Bila kelahirannya dicatat pada catatan sipil (teregistrasi/mempunya urutan angka) maka sejak itu anak akan mendapatkan hak (pengakuan) dari negara di samping hak dari orang tua mereka.
Keabsahan anak dapat dilihat dari dua sisi :
1. Agama
Keabsahan anak dilihat dari sisi agama apabila seorang anak lahir dari perkawinan yang sah. Artinya anak lahir setelah orang tua mereka menikah dengan adanya ijab dan qabul serta perkawinannya memenuhi syarat dan rukun.
Anak yang lahir mempunyai ayah dan ibu yang sah berhak terhadap pengasuhan kedua orang tuanya.
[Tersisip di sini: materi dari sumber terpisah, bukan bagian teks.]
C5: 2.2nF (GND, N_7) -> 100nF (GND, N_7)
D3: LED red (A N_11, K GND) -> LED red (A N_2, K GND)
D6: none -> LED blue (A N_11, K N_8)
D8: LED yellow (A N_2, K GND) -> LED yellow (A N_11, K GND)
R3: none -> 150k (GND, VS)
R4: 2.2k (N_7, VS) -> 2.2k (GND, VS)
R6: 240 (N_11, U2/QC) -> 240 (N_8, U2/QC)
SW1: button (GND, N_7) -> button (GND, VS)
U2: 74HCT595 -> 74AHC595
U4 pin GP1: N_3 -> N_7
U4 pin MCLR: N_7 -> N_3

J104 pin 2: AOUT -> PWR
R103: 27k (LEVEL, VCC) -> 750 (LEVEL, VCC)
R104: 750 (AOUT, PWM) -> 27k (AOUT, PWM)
Selanjunya anak yang lahir dari pernikahan yang tidak sah yakni pernikahan yang tidak memenuhi syarat dan rukun, maka anak-anaknya tidak mempunyai kedua orang tua atau hanya mempunyai satu orang tua yaitu ibu.
Selanjutnya adalah anak yang lahir tanpa adanya pernikahan atau pernikahan yang tidak sah, maka anak yang seperti ini sama halnya dengan anak yang lahir dalam pernikahan yang tidak sah jadi anak tersebut hanya mempunyai hak dari ibunya.
2. Negara
Keabsahan anak yang lahir dari penikahan yang sah menapatkan hak dari negara dengan syarat pernikahan orang tua mereka tercatat di catatan sipil, selanjutnya kelahiran anak tersebut dicatatkan di catatan sipil sampai dikeluarkannya akta kelahiran.
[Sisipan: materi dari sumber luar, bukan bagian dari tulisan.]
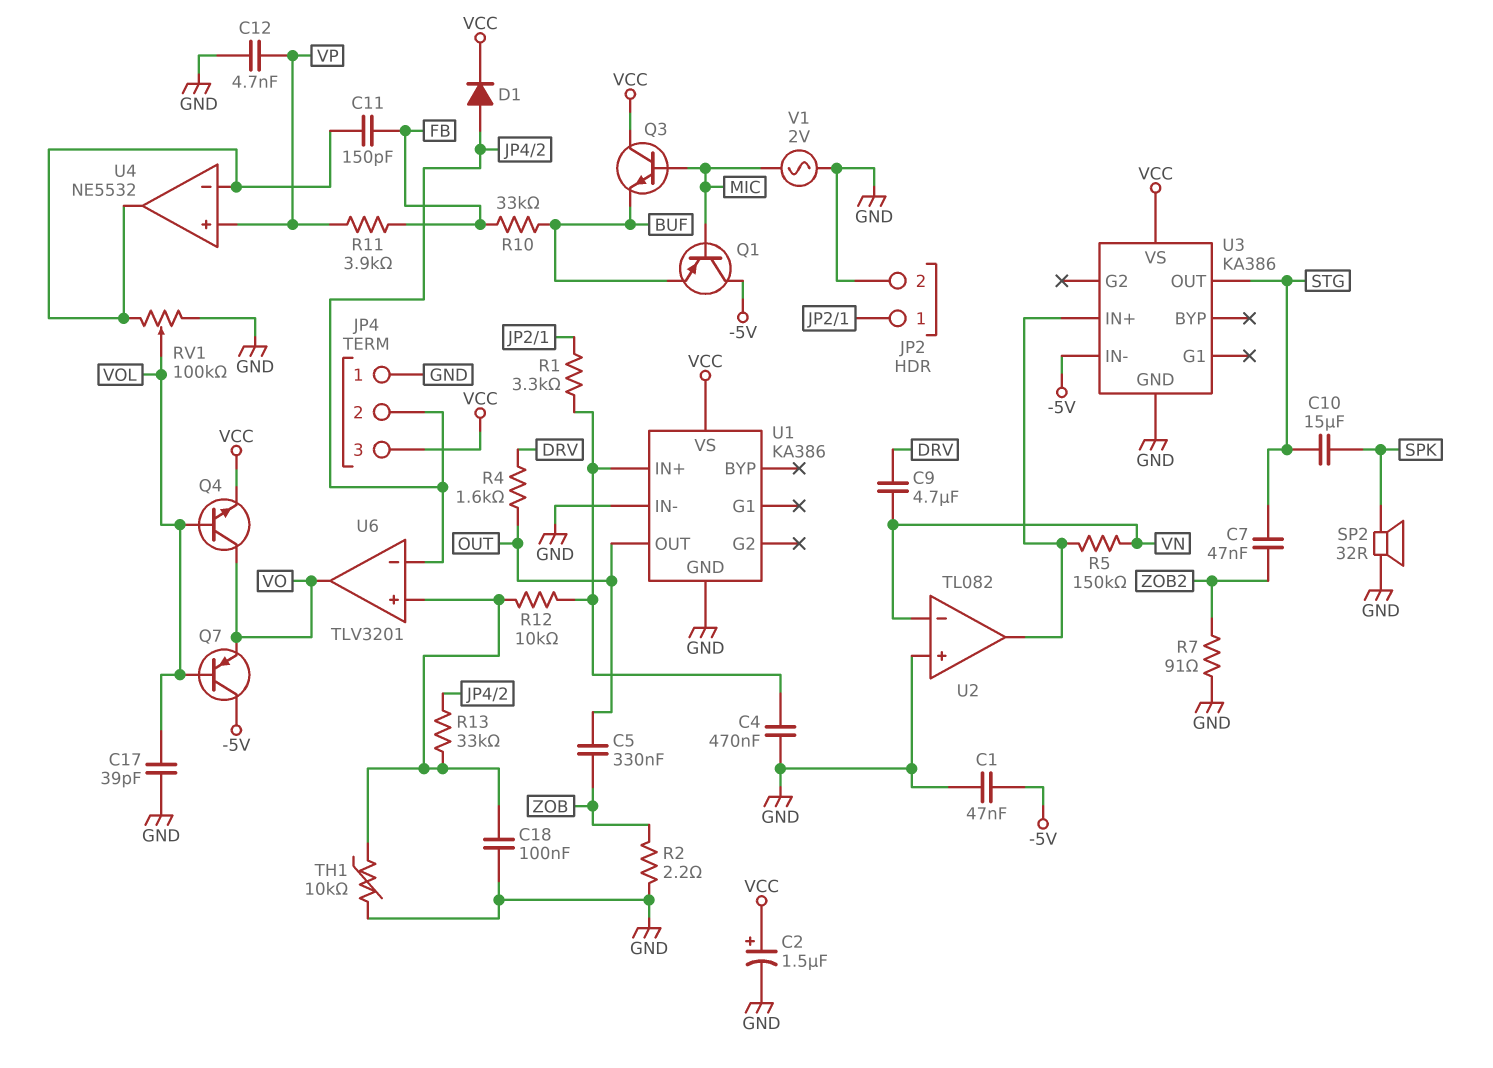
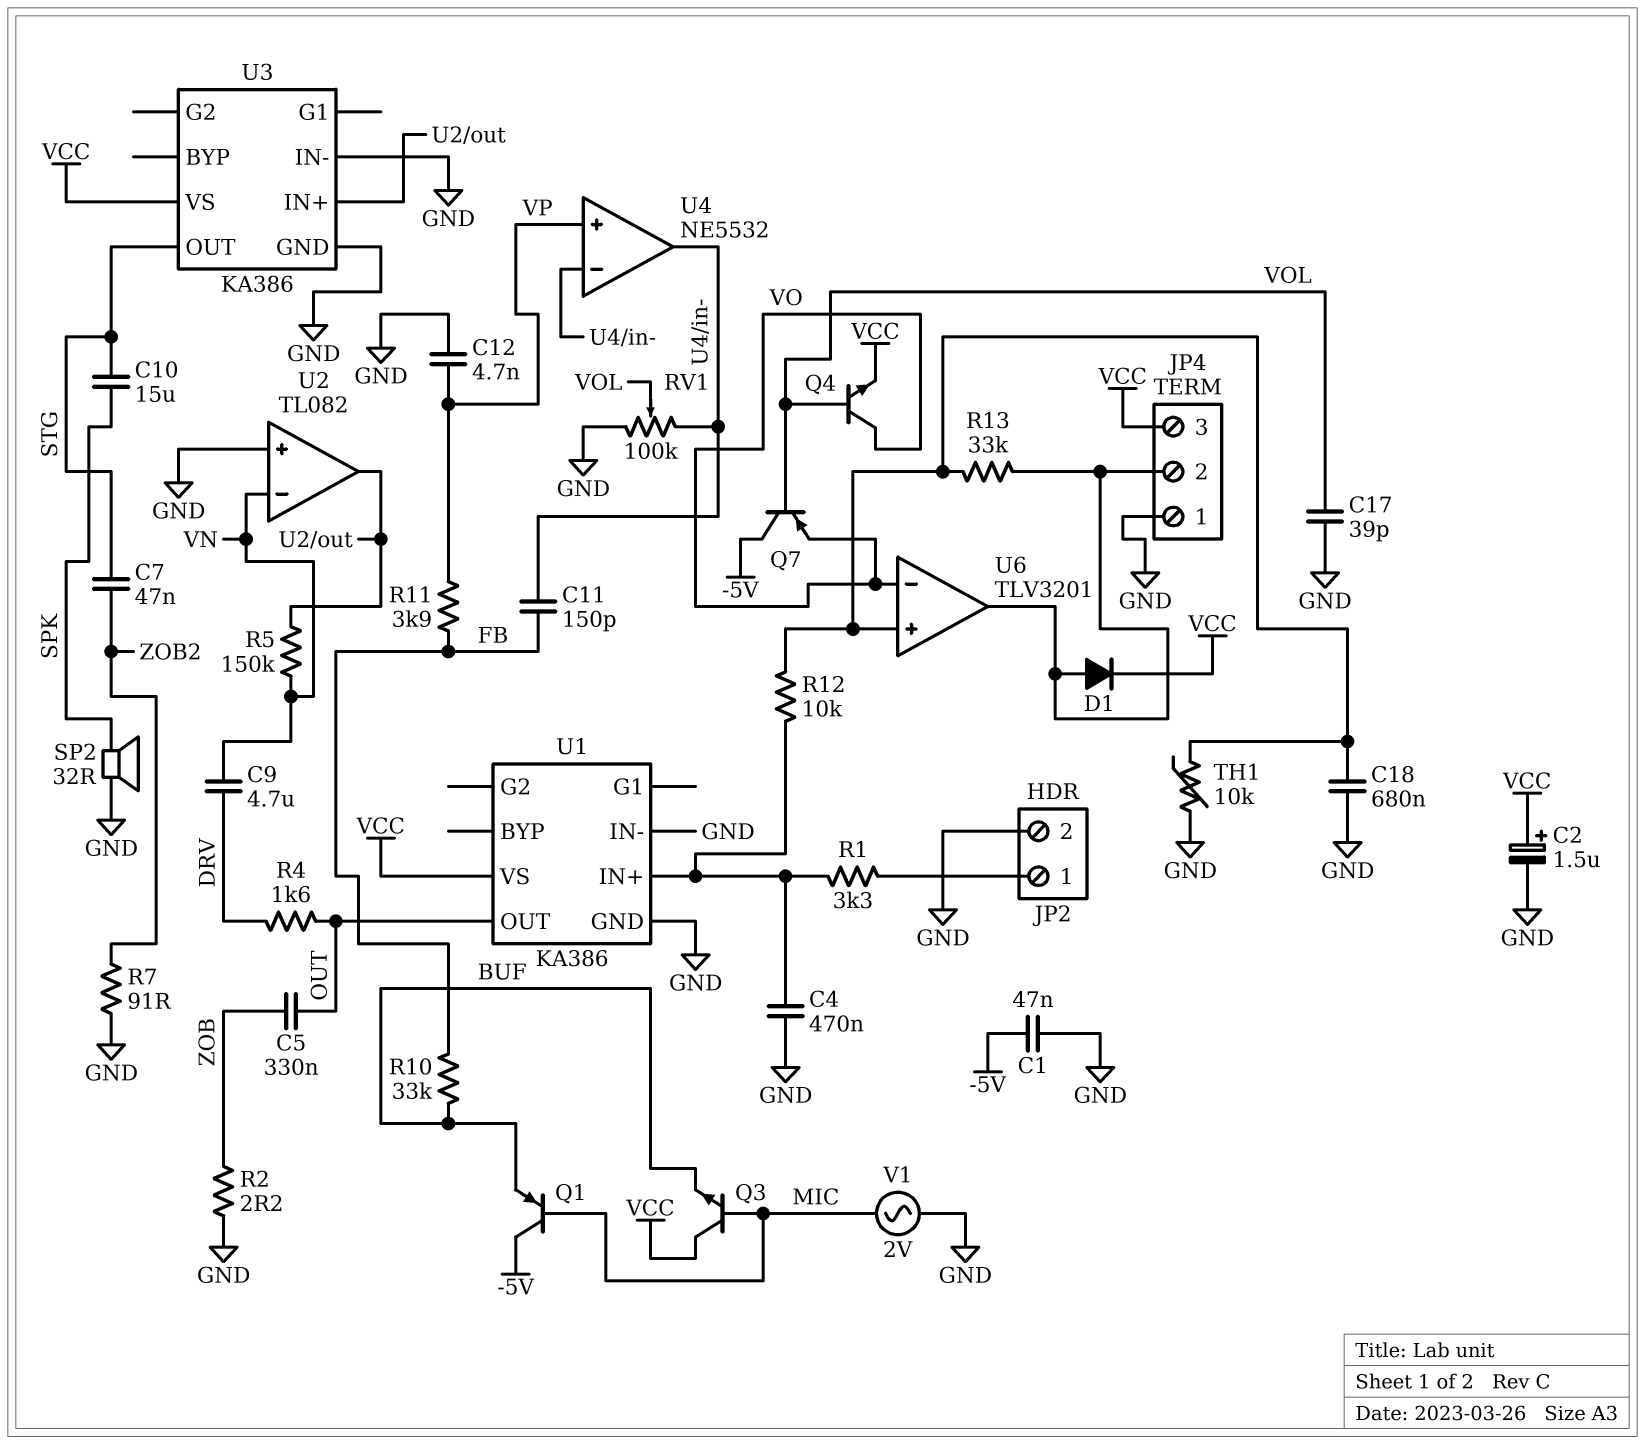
C18: 100nF (GND, U6/in+) -> 680nF (GND, U6/in+)
U3 pin IN-: -5V -> GND
U6 pin in-: JP4/2 -> VO
U6 pin out: VO -> JP4/2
Kemudian anak yang lahir secara tidak sah selanjutnya disahkan oleh negara sehingga anak itu menjadi anak yang sah menurut negara.
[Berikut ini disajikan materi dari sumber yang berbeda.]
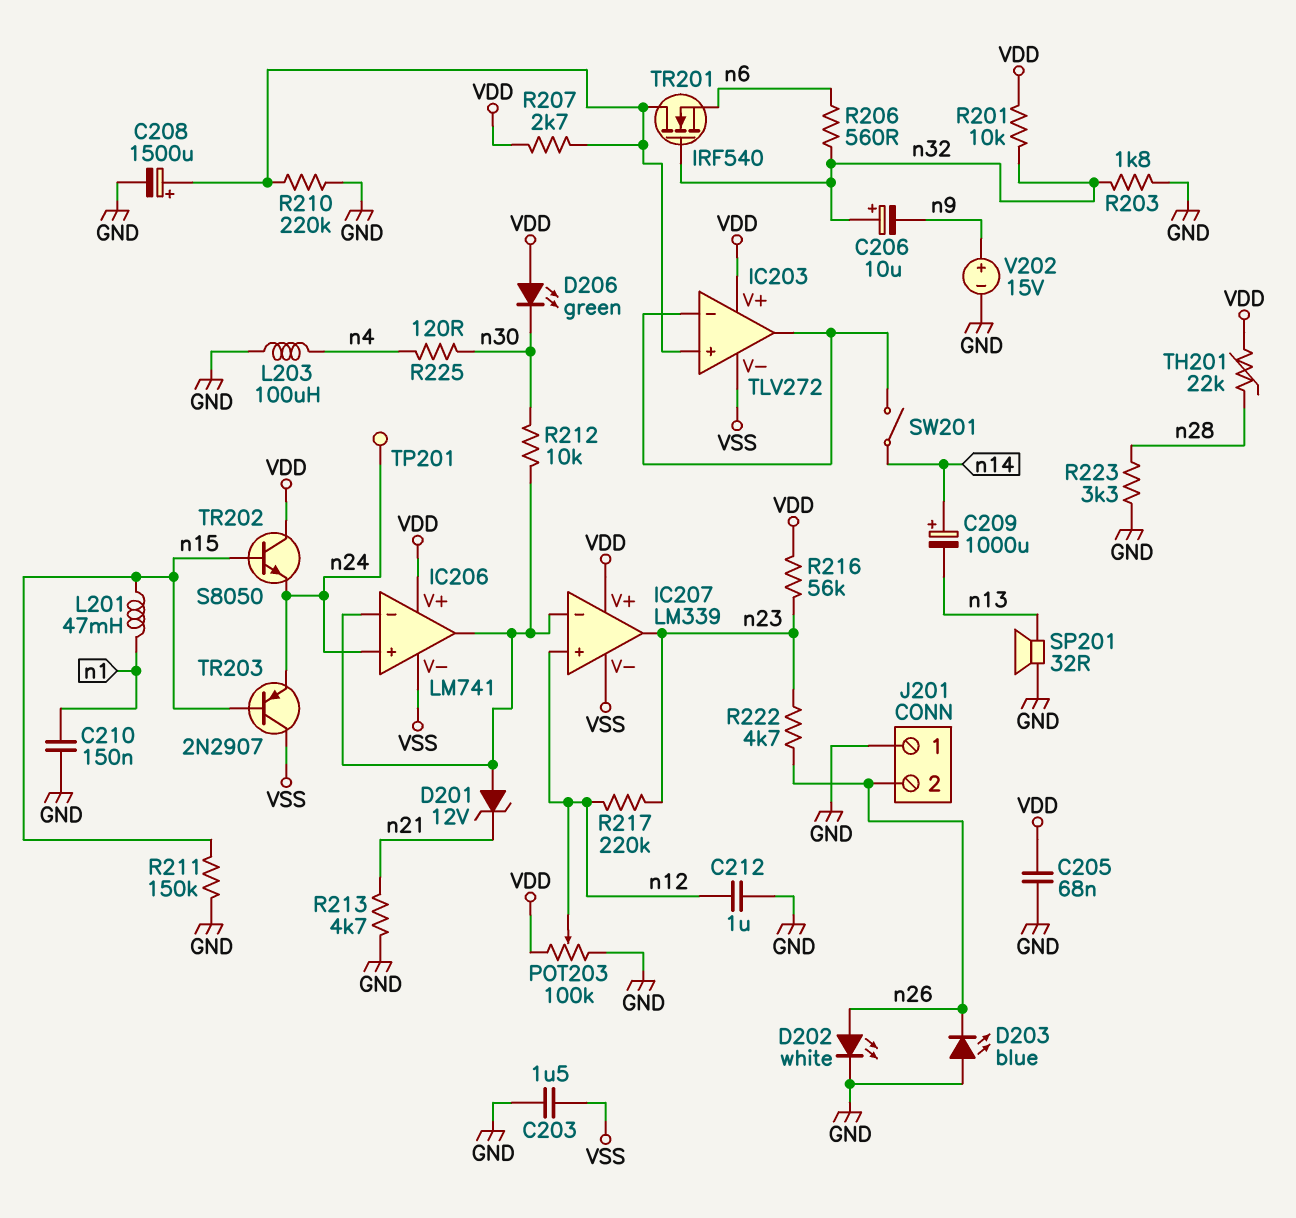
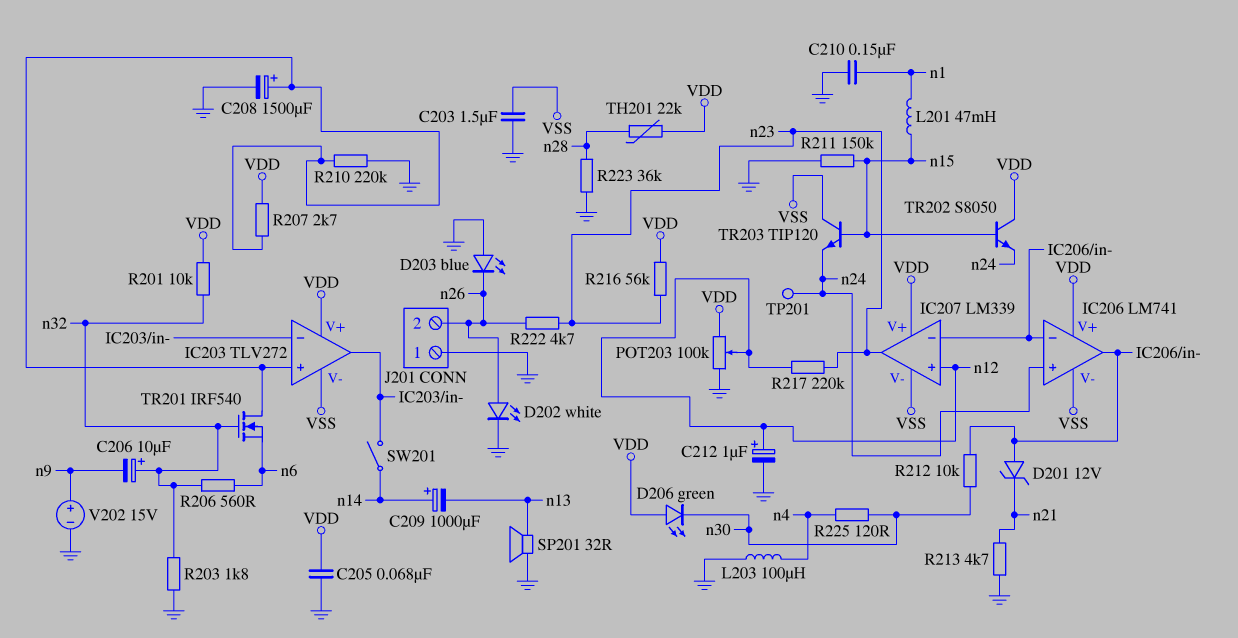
C212: 1uF (GND, n12) -> 1uF (plus n12, minus GND)
R223: 3.3k (GND, n28) -> 36k (GND, n28)
TR203: PNP 2N2907 (B n15, C VSS, E n24) -> NPN TIP120 (B n15, C VSS, E n24)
Dari keduanya dipahami bahwa anak yang lahir dengan keabsahan agama adalah sah menurut agama dan berhak mendapatkan haknya dari orang tua secara agama, namun bila tidak dicatat oleh negara maka anak tersebut tidak mendapat hak dan pasilitas dari negara.
Demikian juga anak yang sah menurut negara (teregistrasi) dalam catatan negara maka anak tersebut mendapat hak dari negara dan yang belum tercatat maka dengan sendirinya tidak mendapatkan hak, karena mereka dianggap tidak ada oleh negara.
Anak yang sah dan tidak sah menurut agama dan anak yang sah dan tidak sah menurut negara masih banyak ditemukan dalam masyarakat, ini dikarenakan pengangkaan untuk setiap orang belum selesai dan yang ada juga belum tercatat dengan baik.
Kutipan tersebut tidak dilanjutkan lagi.